Daily Archives: February 19, 2013

Incoming phone calls

Do you answer calls from blocked/withheld numbers?

This question was the heading of an article from The daily Edge yesterday.

At the stage I read the article there were 36 comments. This is just a small sample of them:

“If its blocked they can leave a voicemail and ill ring them back if I want to lol”

“If they want to remain a private number, well I’ll remain private too by not answering them and it will all stay private”

“I don’t answer them, if someone wants to block their number that’s their tough s**t.”

“If they don’t want you to know who it is, sure why are they ringing you in the first place ?..”

What a cocky sounding bunch of specimens from the privileged ‘ME. ME. ME!’ generation in our world today. Is, what they are doing, SO important; that it cannot wait a couple of minutes? Will the world end if they do not update their facebook timeline or re-tweet that 144 character observation to another 273 people they smugly think follow them?

Maybe you might pause a moment or two, to see the world from my almost sixty six year- old eyes.

I was fortunate to grow up in a household with a Telephone. It was connected in the shortest distance possible from the front door of the house, this was the norm back then. I am talking about the dark days of the 1940’s, 50’s and 60’s in Ireland. The dark cold days before central heating or double glazing. Sweeping drafts were common in every other hallway across the land. Most of our neighbours did not have telephones, so they had to walk to the end of the street to a phone box, hoping the phone and light were not damaged, or knock on our door and ask permission to make a call.

We had a phone like this and the receiver weighed a tonne!

I grew up in Dublin, but relations were scattered across the land, some were across the channel in the UK. In order to make a trunk call (long distance) to our relations, it was necessary to dial 10 and ask the telephone operator to connect us. Heavy winter rain often flooded the lines, or workmen digging the roads, cut them by mistake. If the lines were ‘down’, a situation that might not be rectified for days, no calls were possible.

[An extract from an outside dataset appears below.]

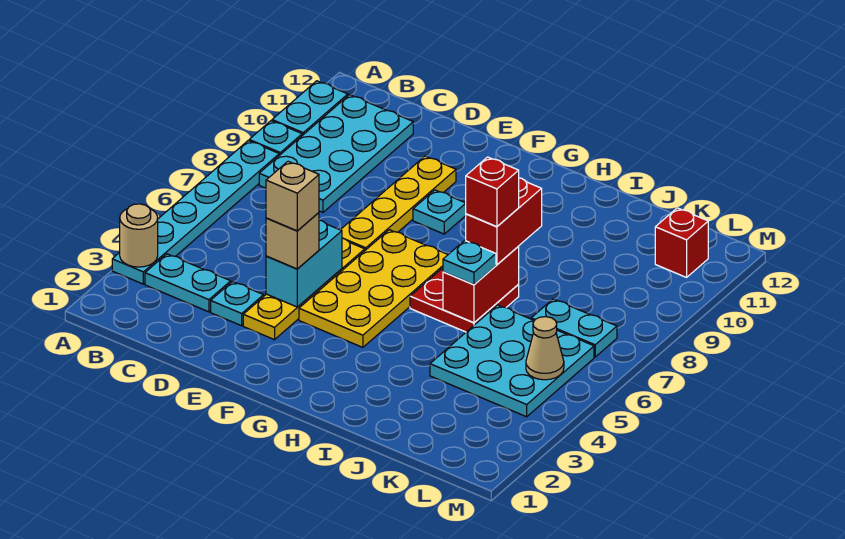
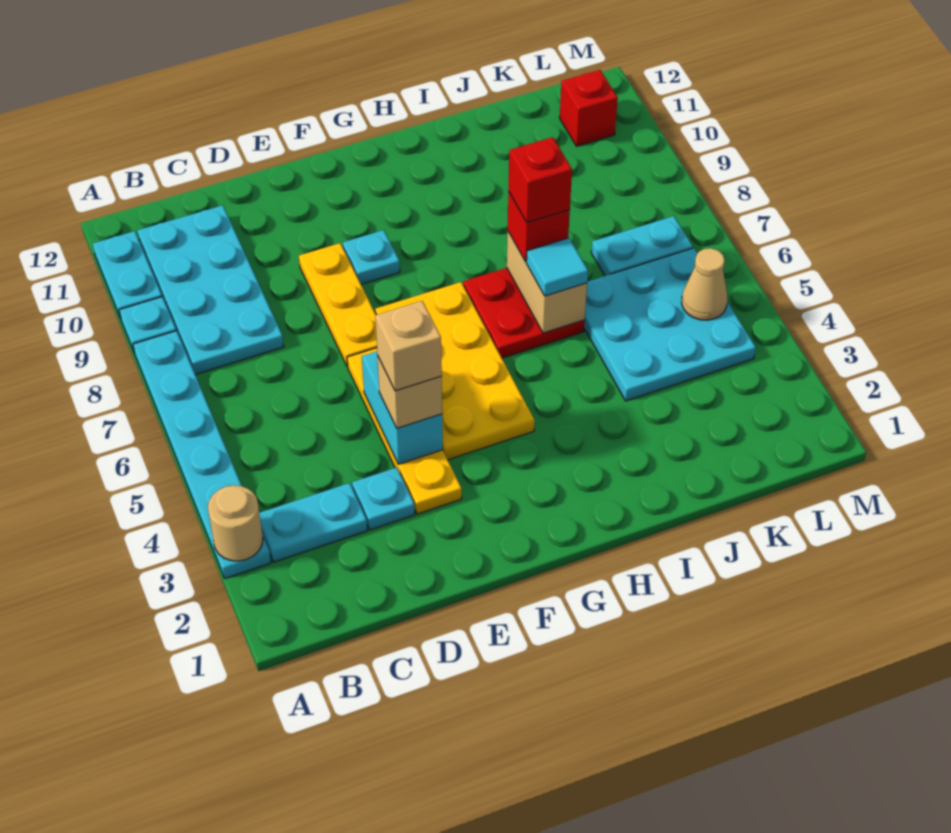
yellow plate E7:E10 level 1 -> yellow plate E7:E9 level 1
red brick I6:I7 level 2 -> tan brick I6:I7 level 2
cyan plate I6 level 3 -> cyan tile I6 level 3
red brick I7:I8 level 3 -> red brick I7 level 3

To call the United States, we had to book the call in advance! It was not uncommon to book these calls a couple of days before you wanted them to take place!

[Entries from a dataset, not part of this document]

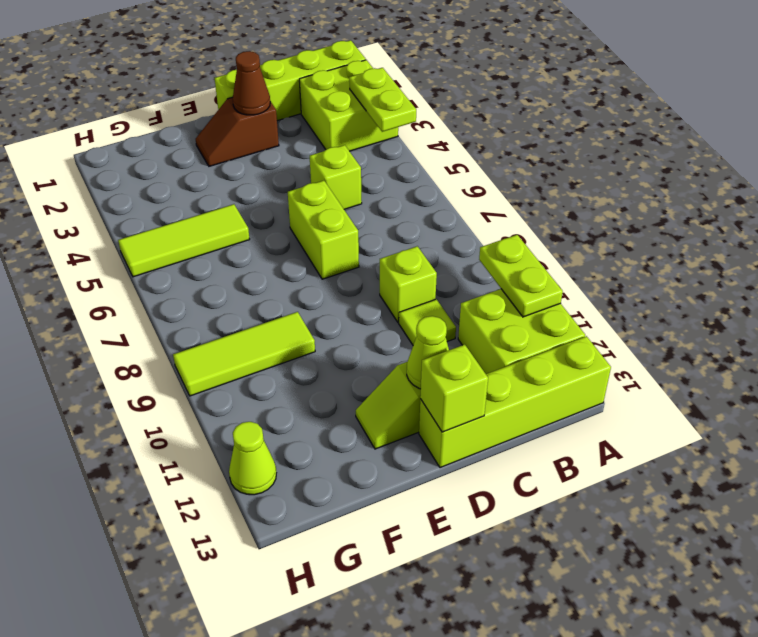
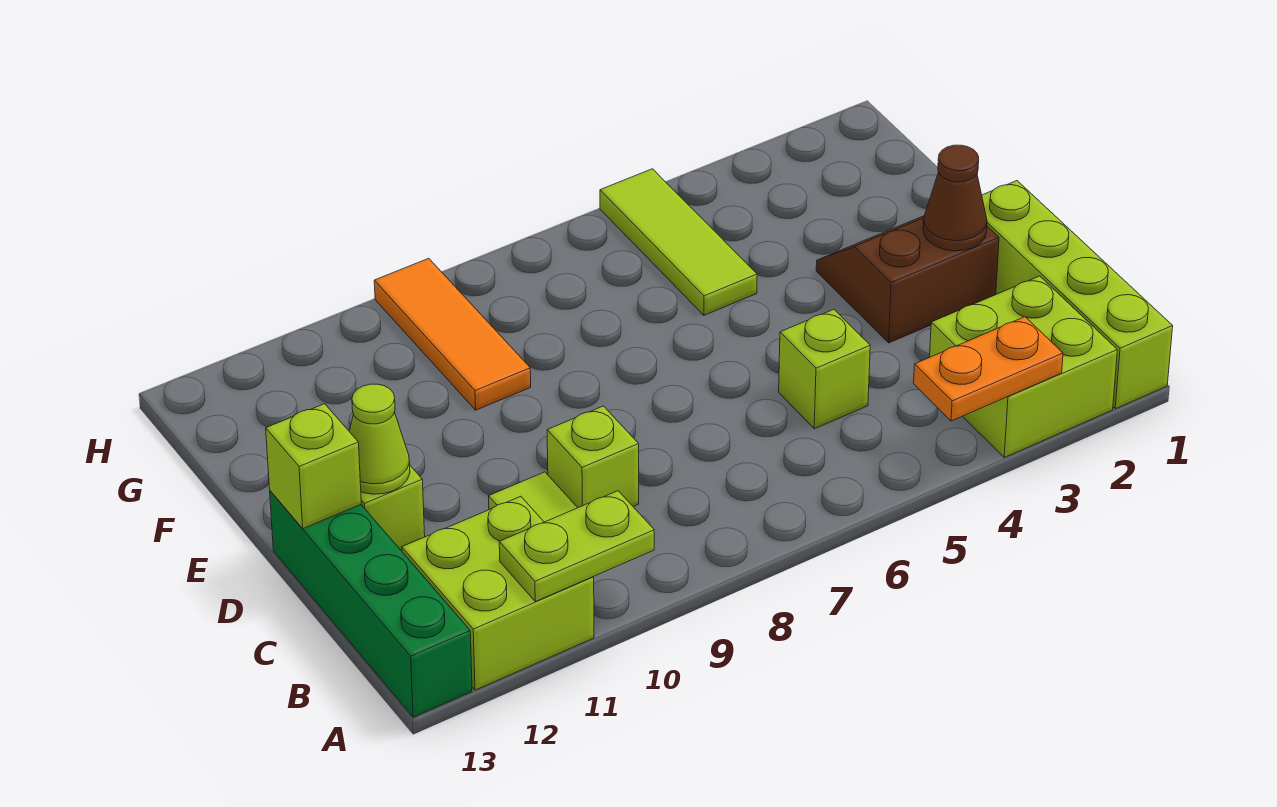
lime plate A3:A4 level 2 -> orange plate A3:A4 level 2
lime brick A13:D13 level 1 -> green brick A13:D13 level 1
brown slope D2:E2 level 1 top D -> brown slope D2:E3 level 1 top D
lime brick D6:D7 level 1 -> none
lime tile F9:H9 level 1 -> orange tile F9:H9 level 1
lime cone H12 level 1 -> none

There was no way of knowing before lifting the receiver for an incoming call, who was calling, and when you returned from work or an outing you never knew if you had missed calls. Snail mail and telegrams were the other methods of communicating. Letters took a couple of days for delivery and telegrams were only used to bring news of births, marriages or deaths.

The radio, and newspapers that left your hands and anything they touched, black with ink, told us what was happening in the world. With radio, we made our own pictures inside our heads.

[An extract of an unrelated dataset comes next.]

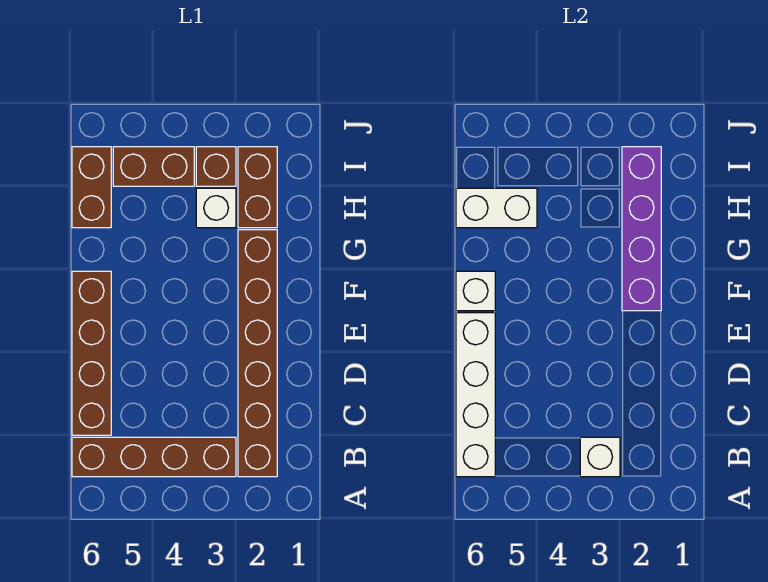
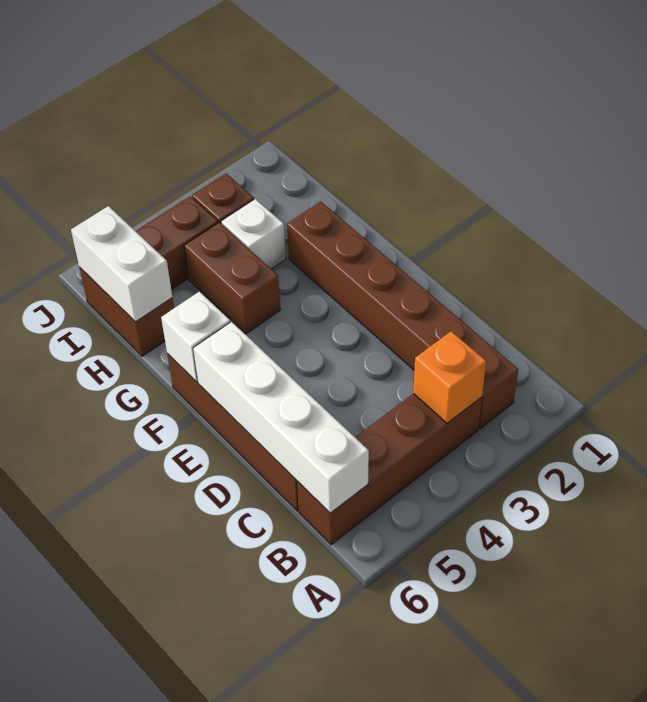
white brick B3 level 2 -> orange brick B3 level 2
purple brick F2:I2 level 2 -> none
brown brick H2:I2 level 1 -> brown brick G4:H4 level 1
white brick H5:H6 level 2 -> white brick H6:I6 level 2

We still lived in the shadow of the famine times and the rationing from two world wars, people emigrated and often never returned to our shores. Without great efforts to keep the lines of communication open, some lost contact with family at home.

Today you live in the age of computers, mobile/cell phones, texting, instant messaging and video calling. In an instant you have the technology to see and speak to someone on the other side of the world, almost as if you were in their living room with them. BUT all these means of communication have made you VERY SELFISH!

You seem to expect everyone to be available at your whim, yet complain if they are interrupting you, with horror of horrors a withheld number!

Nowadays there are many reasons for keeping a number as ‘unlisted or withheld’.

A listed phone number can give a stranger your location. I know about eight people on the Indian sub Continent, choosing one of them as a guinea pig,  two clicks on a well known search engine gave me the address and phone number of this chosen friend in India. I did email with the information I found and they were amazed. So amazed, I was asked to explain the moves I made to get the information.

On another occasion I wanted to check the authenticity of someone in the UK. Using the same method, not alone did I discover their location, but also the names and ages of all the occupants in the household!

In my own case I am a widow, living alone with no family within a hundred miles.  I was actually advised to withhold my land line number. This means it is not printed in the telephone directory or shown on any display when making calls. The only time my number is made known, is if I call 999/911 for help. I know this because I have had reason to avail of their services.

In the past, I was harassed on the phone. The calls coincided with my husband driving the car around the corner. With time, I worked out who it was, and quietly changed our phone number and kept it unlisted.

I am on the electoral register, not the edition available to the general public in libraries, or council offices. My name appears in the edition used for electoral purposes only.

Both of these precautions mean that I am seldom troubled by cold calling sales pitches.

I do occasionally have misdialled calls, but I have discovered over the years that if I am abrupt, the caller seldom checks the number before re dialling my number. If I treat the call with humour and courtesy, I am not recalled. So it pays to be patient.

As part of my land line phone package, I can make free calls to numbers in the UK and throughout the island of Ireland and speak for one hour. If I end a call and redial, I can natter on for another hour. My cell phone package only applies to the UK. Another reason to use the phone with the unlisted number.

So, if you’re not in your winter season of life yet… Let me remind you, that it will be here faster than you think. The way you treat others now; may soon be the way others treat you.

Make the effort worthwhile and remember….

Kindness is the real wealth and not pieces of gold or silver.